Averages really obfuscate the story here. A ~$6300 average could mean 6 people carrying $6300 balances or five carrying no balance and one dude carrying $30k+. I’d love to see the distribution here because leaning on credit for necessities is what people do when they’re falling out of the middle class.
Ironically a similar thing is marriage. The statistic which is like “1/3 marriages end in divorce” are because of the same person marrying like 3 or 4 times. It’s quite a bit (albeit not massively) lower if you only factor in the first marriage
Stories like this are why I have no hope for the future, at least here in the US.
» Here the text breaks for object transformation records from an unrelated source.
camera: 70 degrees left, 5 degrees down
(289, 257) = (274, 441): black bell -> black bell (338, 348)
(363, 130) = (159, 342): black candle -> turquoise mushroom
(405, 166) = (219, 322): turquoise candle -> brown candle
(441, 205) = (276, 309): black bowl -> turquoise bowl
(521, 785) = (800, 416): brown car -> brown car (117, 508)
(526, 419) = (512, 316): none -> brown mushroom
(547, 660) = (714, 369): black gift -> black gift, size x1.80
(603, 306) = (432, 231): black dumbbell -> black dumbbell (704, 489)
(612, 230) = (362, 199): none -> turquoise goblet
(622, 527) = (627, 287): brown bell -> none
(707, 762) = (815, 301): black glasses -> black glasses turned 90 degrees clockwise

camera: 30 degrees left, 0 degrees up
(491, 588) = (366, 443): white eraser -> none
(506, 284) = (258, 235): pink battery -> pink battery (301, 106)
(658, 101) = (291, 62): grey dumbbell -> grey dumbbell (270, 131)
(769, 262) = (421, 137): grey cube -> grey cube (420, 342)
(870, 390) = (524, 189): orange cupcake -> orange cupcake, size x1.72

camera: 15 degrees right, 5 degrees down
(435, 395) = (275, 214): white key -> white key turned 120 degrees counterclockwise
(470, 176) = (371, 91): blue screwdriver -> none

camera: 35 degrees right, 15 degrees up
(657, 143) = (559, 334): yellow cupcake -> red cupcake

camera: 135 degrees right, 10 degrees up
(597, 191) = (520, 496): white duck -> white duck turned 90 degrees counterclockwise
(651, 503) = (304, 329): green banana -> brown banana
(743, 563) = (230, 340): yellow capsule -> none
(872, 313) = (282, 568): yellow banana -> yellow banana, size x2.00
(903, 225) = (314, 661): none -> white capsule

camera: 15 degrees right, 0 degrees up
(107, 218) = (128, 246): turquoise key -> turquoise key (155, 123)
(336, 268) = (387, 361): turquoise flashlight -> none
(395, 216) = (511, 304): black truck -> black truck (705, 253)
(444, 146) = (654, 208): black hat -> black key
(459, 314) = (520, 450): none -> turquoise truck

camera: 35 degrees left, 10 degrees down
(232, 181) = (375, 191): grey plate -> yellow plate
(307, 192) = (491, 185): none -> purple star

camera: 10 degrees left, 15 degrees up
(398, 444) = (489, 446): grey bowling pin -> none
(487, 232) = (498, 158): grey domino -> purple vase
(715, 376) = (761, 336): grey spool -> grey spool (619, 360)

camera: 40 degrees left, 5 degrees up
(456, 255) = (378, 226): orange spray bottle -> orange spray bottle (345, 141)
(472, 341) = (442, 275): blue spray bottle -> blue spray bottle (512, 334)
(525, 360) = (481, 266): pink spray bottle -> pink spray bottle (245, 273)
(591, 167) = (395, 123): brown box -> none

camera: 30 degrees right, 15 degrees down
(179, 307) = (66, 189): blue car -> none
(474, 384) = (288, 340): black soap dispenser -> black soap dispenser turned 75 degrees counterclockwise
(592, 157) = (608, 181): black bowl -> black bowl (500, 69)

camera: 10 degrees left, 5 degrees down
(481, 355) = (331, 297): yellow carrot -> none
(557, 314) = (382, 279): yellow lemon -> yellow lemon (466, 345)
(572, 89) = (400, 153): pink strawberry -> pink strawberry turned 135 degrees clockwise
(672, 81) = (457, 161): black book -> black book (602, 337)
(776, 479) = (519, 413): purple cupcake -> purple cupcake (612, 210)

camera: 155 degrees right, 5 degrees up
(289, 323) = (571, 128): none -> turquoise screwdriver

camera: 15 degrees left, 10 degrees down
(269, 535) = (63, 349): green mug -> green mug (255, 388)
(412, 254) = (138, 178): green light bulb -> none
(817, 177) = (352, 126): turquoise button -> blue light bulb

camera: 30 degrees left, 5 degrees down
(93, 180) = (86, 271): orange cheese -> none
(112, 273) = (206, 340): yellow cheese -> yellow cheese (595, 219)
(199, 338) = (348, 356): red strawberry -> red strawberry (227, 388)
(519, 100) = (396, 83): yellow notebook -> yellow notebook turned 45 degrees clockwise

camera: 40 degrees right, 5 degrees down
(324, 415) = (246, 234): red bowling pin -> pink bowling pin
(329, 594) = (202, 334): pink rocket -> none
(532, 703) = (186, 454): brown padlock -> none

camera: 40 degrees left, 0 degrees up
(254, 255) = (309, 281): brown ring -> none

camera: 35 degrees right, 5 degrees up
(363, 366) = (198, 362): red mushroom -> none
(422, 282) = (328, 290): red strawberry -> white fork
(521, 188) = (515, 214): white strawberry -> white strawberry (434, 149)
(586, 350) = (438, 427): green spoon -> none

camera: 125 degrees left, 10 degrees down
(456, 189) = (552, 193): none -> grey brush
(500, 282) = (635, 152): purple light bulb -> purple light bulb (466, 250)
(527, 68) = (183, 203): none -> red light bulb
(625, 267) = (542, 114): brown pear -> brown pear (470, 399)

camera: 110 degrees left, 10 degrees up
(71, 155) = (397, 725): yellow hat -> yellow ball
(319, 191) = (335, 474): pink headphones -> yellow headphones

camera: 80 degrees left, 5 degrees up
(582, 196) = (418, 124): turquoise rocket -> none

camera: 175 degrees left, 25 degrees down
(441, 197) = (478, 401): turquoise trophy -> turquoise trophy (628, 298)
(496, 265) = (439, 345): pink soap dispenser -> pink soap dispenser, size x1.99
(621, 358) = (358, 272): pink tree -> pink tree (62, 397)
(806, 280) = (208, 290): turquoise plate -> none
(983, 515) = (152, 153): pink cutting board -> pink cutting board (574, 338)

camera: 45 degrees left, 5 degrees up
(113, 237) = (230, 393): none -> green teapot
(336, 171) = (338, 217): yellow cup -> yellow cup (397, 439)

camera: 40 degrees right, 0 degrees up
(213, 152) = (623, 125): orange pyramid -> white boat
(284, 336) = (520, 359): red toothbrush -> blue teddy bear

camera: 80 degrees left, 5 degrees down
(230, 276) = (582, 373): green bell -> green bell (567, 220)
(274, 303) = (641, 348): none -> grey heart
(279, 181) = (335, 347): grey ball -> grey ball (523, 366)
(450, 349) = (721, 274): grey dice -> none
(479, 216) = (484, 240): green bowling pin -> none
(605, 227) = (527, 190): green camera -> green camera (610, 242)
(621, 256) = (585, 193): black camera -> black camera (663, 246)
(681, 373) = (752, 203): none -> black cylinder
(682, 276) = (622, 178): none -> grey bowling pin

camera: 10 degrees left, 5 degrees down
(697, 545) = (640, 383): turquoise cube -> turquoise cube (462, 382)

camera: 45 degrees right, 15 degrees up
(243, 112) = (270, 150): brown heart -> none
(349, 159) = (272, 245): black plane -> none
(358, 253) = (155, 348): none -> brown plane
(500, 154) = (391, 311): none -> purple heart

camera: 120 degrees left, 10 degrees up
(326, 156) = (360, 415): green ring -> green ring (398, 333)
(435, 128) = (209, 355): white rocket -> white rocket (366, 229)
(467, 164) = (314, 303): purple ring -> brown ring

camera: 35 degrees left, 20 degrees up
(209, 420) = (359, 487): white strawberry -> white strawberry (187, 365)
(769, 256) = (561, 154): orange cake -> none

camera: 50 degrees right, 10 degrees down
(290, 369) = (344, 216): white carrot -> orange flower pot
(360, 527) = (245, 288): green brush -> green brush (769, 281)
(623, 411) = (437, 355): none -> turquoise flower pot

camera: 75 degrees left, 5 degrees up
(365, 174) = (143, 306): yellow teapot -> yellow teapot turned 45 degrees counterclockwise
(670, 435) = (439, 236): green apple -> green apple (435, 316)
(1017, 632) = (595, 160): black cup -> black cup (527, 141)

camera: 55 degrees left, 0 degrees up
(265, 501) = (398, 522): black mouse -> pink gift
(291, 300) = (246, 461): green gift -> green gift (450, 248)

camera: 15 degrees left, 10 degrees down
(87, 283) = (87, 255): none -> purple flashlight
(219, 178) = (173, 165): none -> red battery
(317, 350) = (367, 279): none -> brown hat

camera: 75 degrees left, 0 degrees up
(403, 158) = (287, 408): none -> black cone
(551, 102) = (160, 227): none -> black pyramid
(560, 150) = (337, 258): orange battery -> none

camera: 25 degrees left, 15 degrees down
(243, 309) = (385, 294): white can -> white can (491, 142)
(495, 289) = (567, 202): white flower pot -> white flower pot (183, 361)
My eighty year-old parents are driving for DoorDash (in my car) and that’s all the income they have to live on. If they hadn’t paid off their mortgage years ago they’d be homeless.
You assume that people have a choice. Wages are so low compared to the cost of living in most of this country that unless you’re making six figures, you aren’t going to have much extra without sacrificing what used to just be normal a couple decades ago.
Johnny Harris recently released a video going through several income levels, starting at a $25k job up to $25 million and how that would breakdown for monthly costs with department of labor data for food and housing.
That is indeed how averages work. For example I commonly have 10k worth of credit card “debt” which is just stuff my company reimburses me for and will be paid in full on the due date. I’m skewing this average because in reality I have no debt.